In 1974 Bliss succeeded Rudolph Bing as the executive director and head administrator of the Metropolitan Opera. At this time he left his law practice, and began the difficult task of taking over an organization which was then in a financial crises. He was successful at improving the Met's finances in his ten years as leader of the Met; a period which also coincided with a raising of artistic standards under music director James Levine. He was responsible for creating the Met's media and marketing departments, and was responsible for modernizing the company's approach to fund raising as well as increasing its endowment.

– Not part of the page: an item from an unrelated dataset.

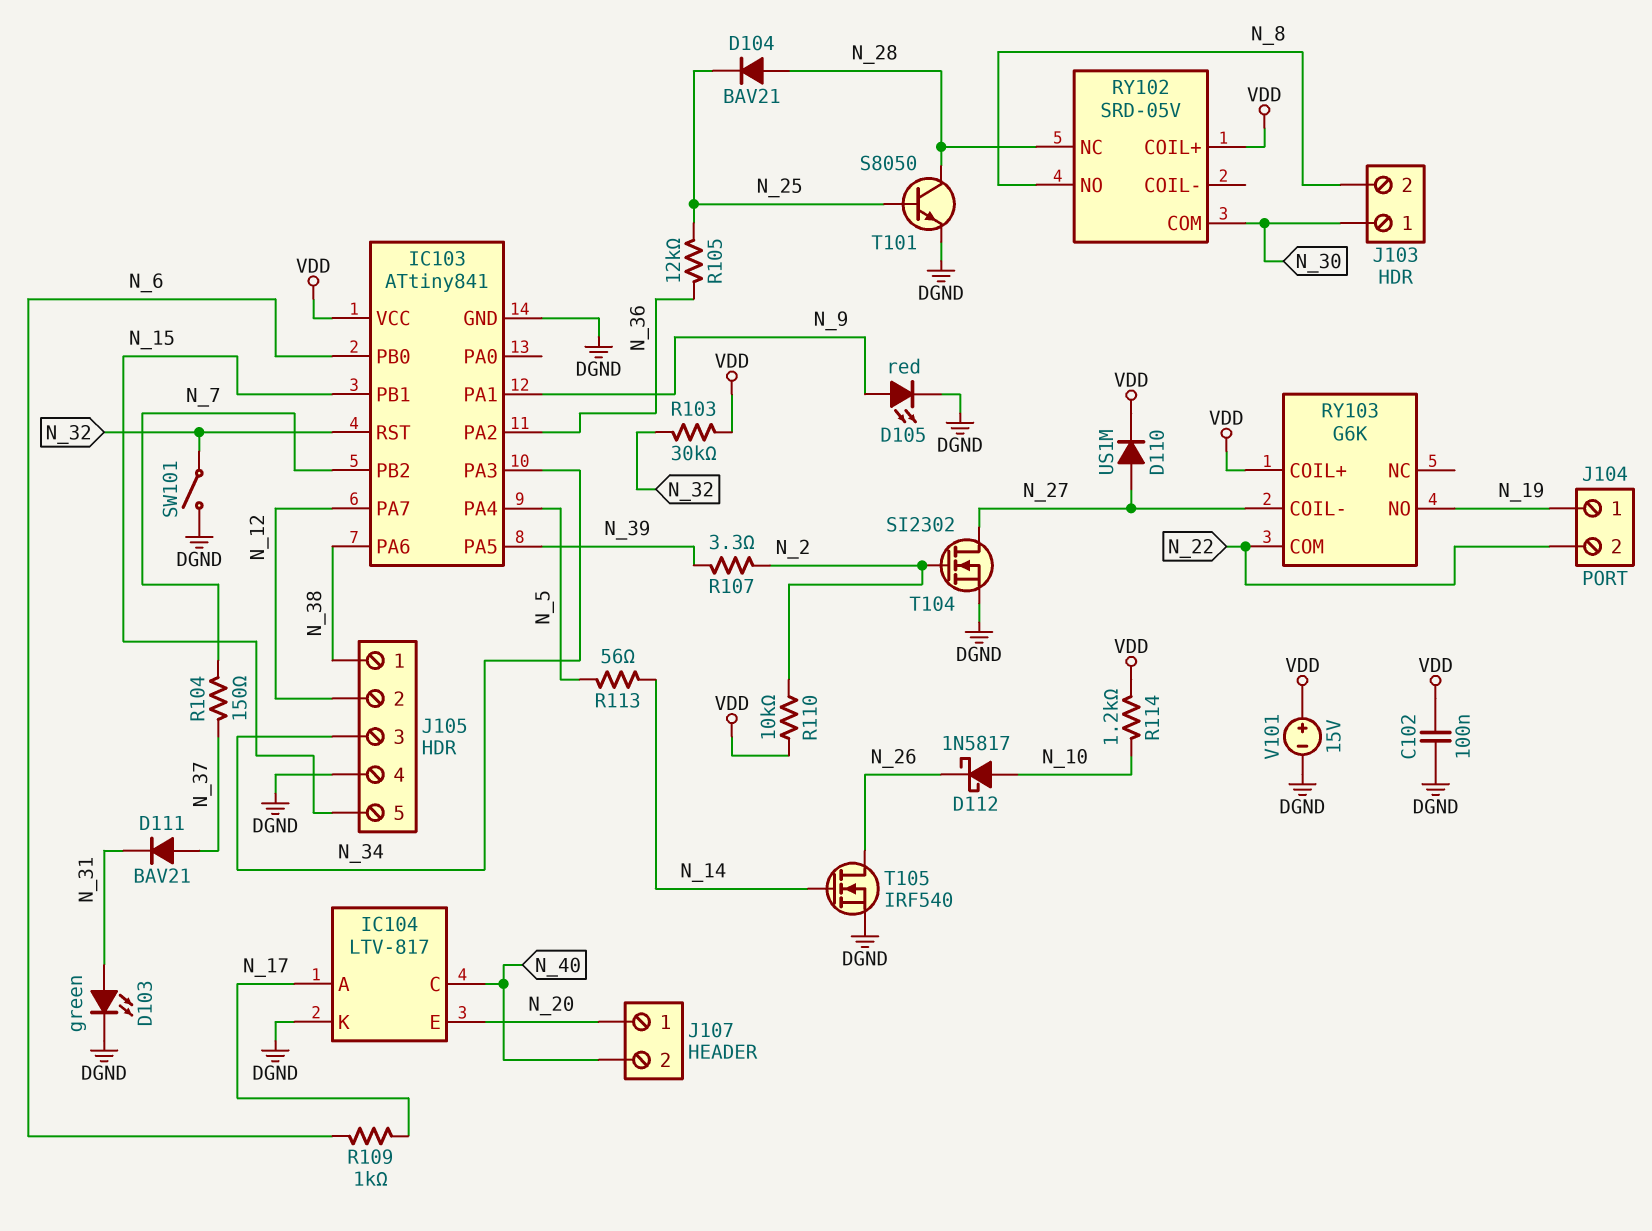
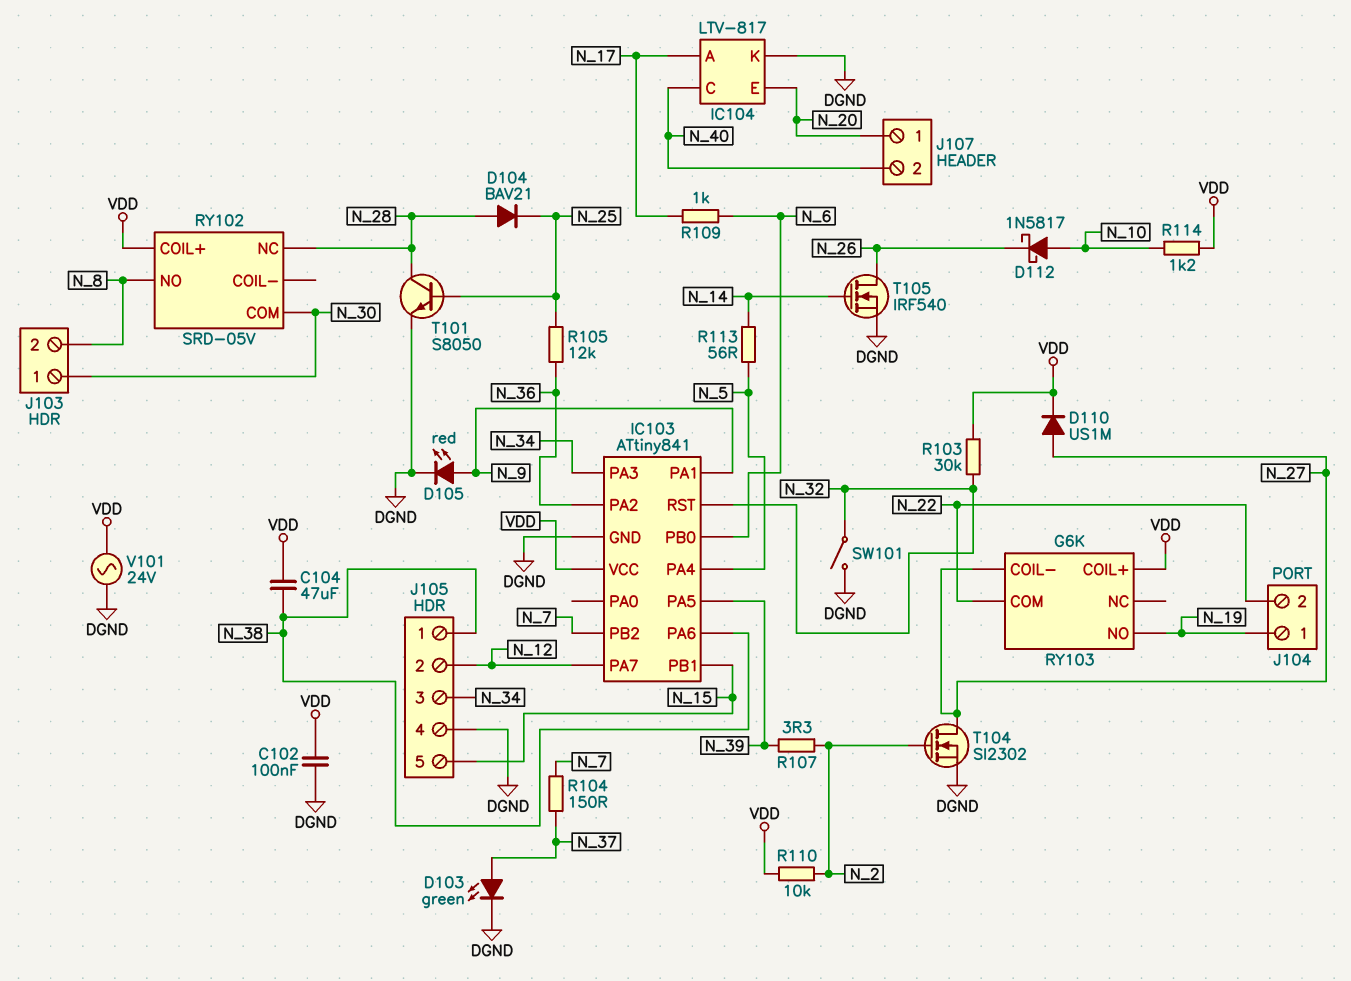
C104: none -> 47uF (N_38, VDD)
D103: LED green (A N_31, K DGND) -> LED green (A N_37, K DGND)
D111: diode BAV21 (A N_37, K N_31) -> none
V101: 15V (plus VDD, minus DGND) -> AC 24V (DGND, VDD)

The improvements Bliss brought to the Met ultimately allowed the company to expand the length of its season. He played a role in the establishment of the television series Live from the Metropolitan Opera which began in 1977. In 1981 his job title (but not his responsibilities) was changed to General Manager. He remained in this role until his retirement in 1985.

Bliss was for serveral year vice president of the The Boys' Club of New York. He was also a board member of several other arts organizations; serving terms on the boards of the Joffrey Ballet, the American Arts Alliance, Lincoln Center, and the New York Foundation for the Arts. President Lyndon B. Johnson appointed him to the National Council on the Arts when it was founded in 1965.

==Personal life and death==
Bliss was married three times. He married Barbara Field in 1937. Their marriage ended in divorce in 1941. In 1942 he married Jo Ann Sayers. Their marriage ended in divorce in 1967. His final marriage to ballet dancer Sally Brayley in 1967 lasted until his death.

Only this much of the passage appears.